Hundreds of loggerhead sea turtles regularly nest in the shores of Florida's east coast. Once the turtle eggs hatch, the young turtles start crawling towards the sea. What happens after is a mystery that scientists have been trying to solve for decades. Once the turtles reach the ocean, they start swimming and disappear into the depths, in a move that is known as the "lost years."

"Before this study, most of the scientific information about the early life history of sea turtles was inferred through genetics studies, opportunistic sightings offshore, or laboratory-based studies," said University of Central Florida biologist Kate Mansfield. "With real observations of turtles in their natural environment, we are able to examine and reevaluate existing hypotheses about the turtles' early life history."

Mansfield and her team published their findings at the Proceedings of the Royal Society B. Using data gathered by a satellite, the team was able to figure out where the turtles went during this enigmatic period of time. The data gathered by the team will be invaluable to efforts to conserve these endangered animals.

The turtles have been found spending a lot of time in large floating mats of sargassum seaweed. The floating habitats contain all the necessary elements for the sea turtles to survive and flourish.

"So there is food for the turtles there, and there is concealment, too," said Warren Porter, a zoologist from the University of Wisconsin-Madison who helped the team with conducting the study. "Once these little loggerheads get through the initial swimming frenzy, the first few hours of their life, they find a place and just sit there.
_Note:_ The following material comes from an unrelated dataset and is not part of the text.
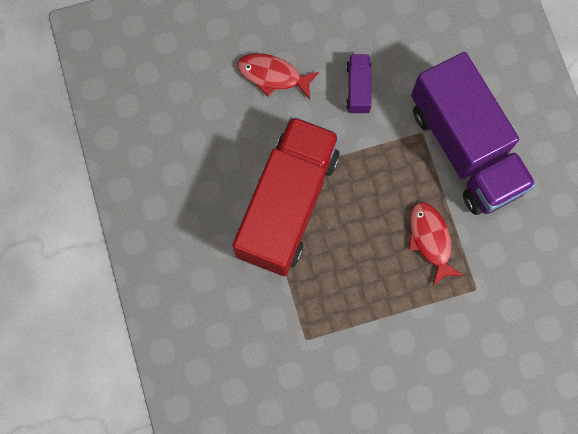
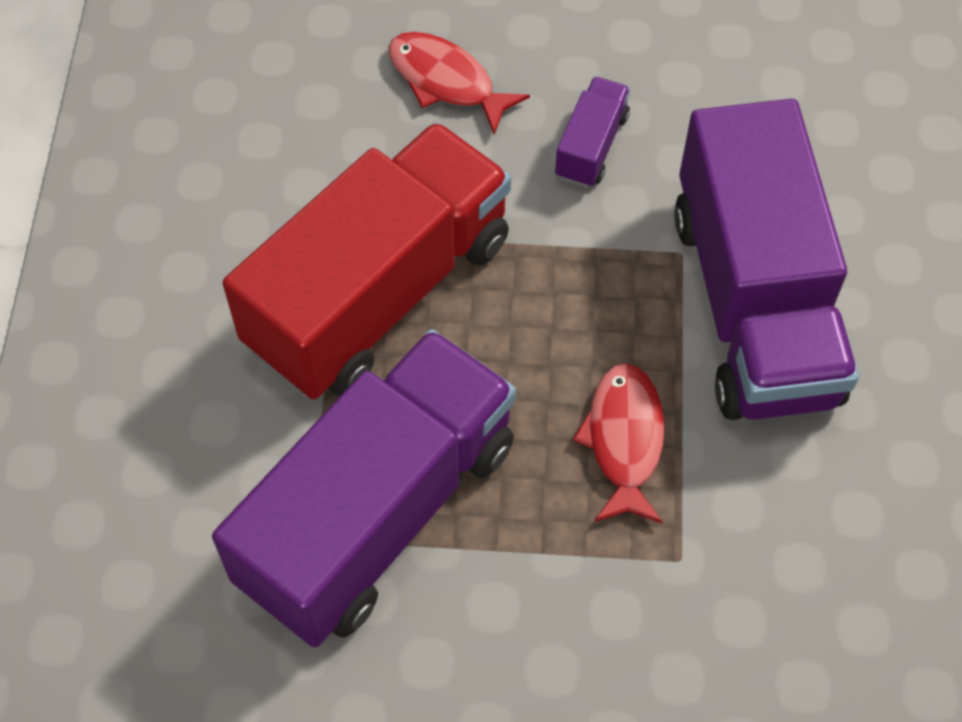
camera: 20 degrees right, 15 degrees down
(333, 316) = (378, 513): none -> purple truck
They're very hard to see in the sargassum, as long as they're not moving."

Aside from providing nourishment and concealment, the sargassum mats also provided the turtles with much needed warmth.

"They were getting from the turtles' transmitters temperature measurements that were typically 4 to 6 degrees [Celsius] warmer than the sea surface temperatures," says Porter, an expert in the inputs and requirements of animal metabolisms.
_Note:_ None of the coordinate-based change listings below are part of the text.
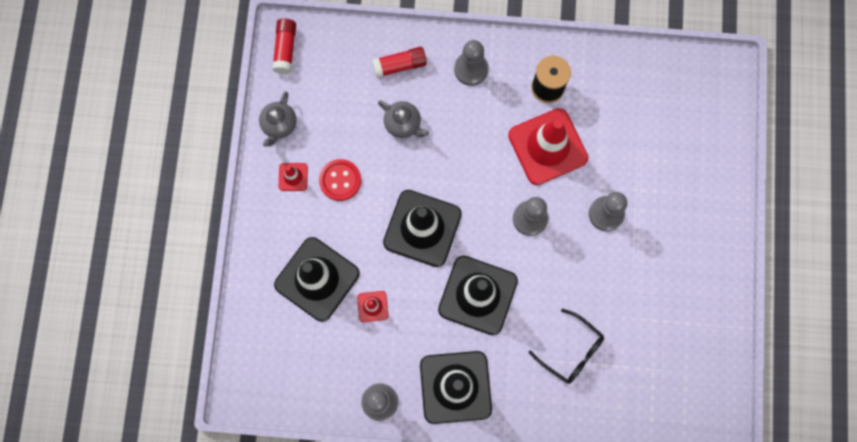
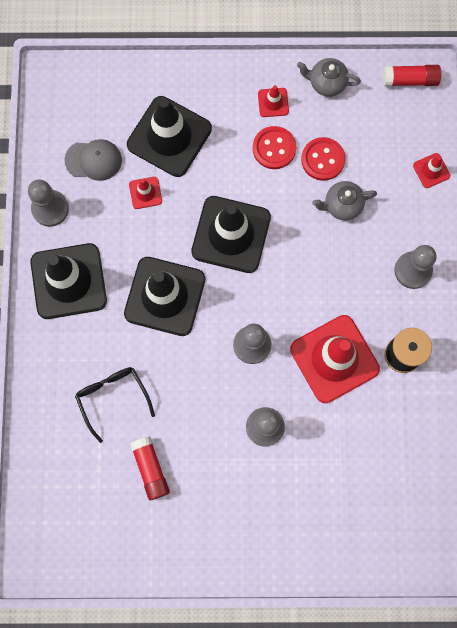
camera: 85 degrees right, 0 degrees up
(333, 355) = (93, 160): none -> grey cap
(356, 136) = (323, 159): none -> red button
(377, 41) = (431, 170): none -> red traffic cone
(399, 65) = (407, 196): red glue stick -> red glue stick (150, 469)
(403, 124) = (342, 205): grey teapot -> grey teapot turned 45 degrees clockwise
(571, 351) = (112, 397): black glasses -> black glasses turned 120 degrees clockwise

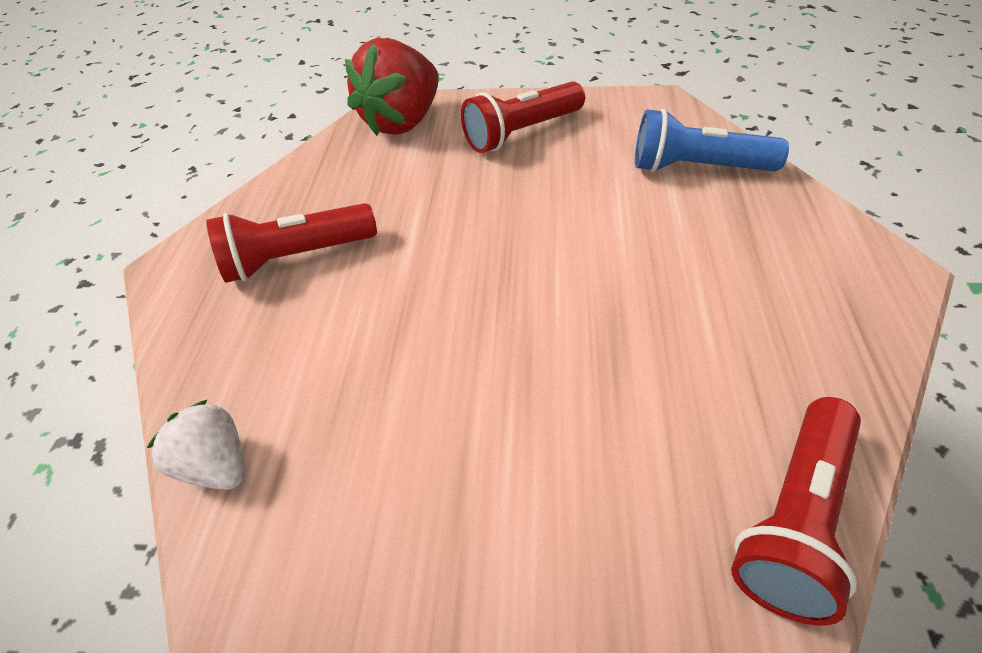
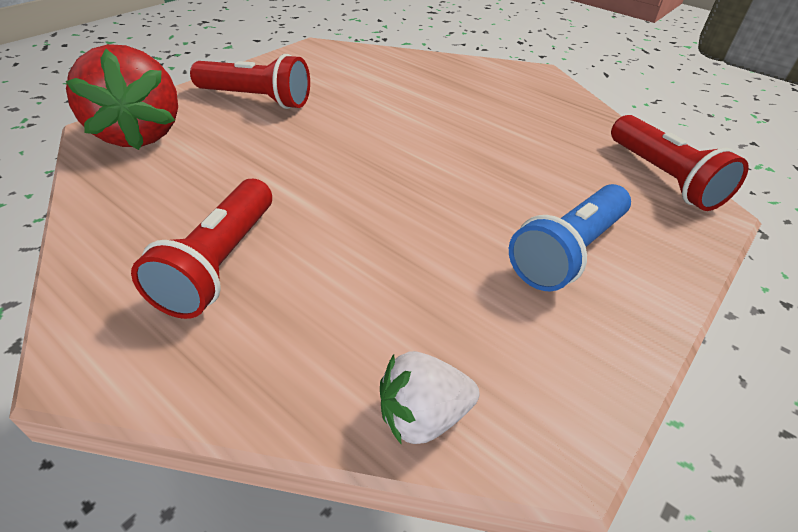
camera: 60 degrees left, 5 degrees down
(521, 133) = (257, 99): red flashlight -> red flashlight turned 75 degrees counterclockwise
(696, 168) = (394, 71): blue flashlight -> blue flashlight (567, 252)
Cold temperatures can be deadly for sea turtles. In fact, a recent brush with winter storms earlier this year caused the death of a number of sea turtles in the Florida Panhandle region.

"Typically, if you have a 10-degree increase in your body temperature, your metabolic rate runs twice as fast," Porter says. "If you've got about half that, like the turtles do, you're getting a 50 percent increase in your growth rate."

Now that scientists have a clearer idea regarding the areas that loggerhead turtles frequent, conservation efforts can be planned more thoroughly in the future. Moreover, researchers will be able to gather more accurate data about the populations and distributions of these endangered sea turtles.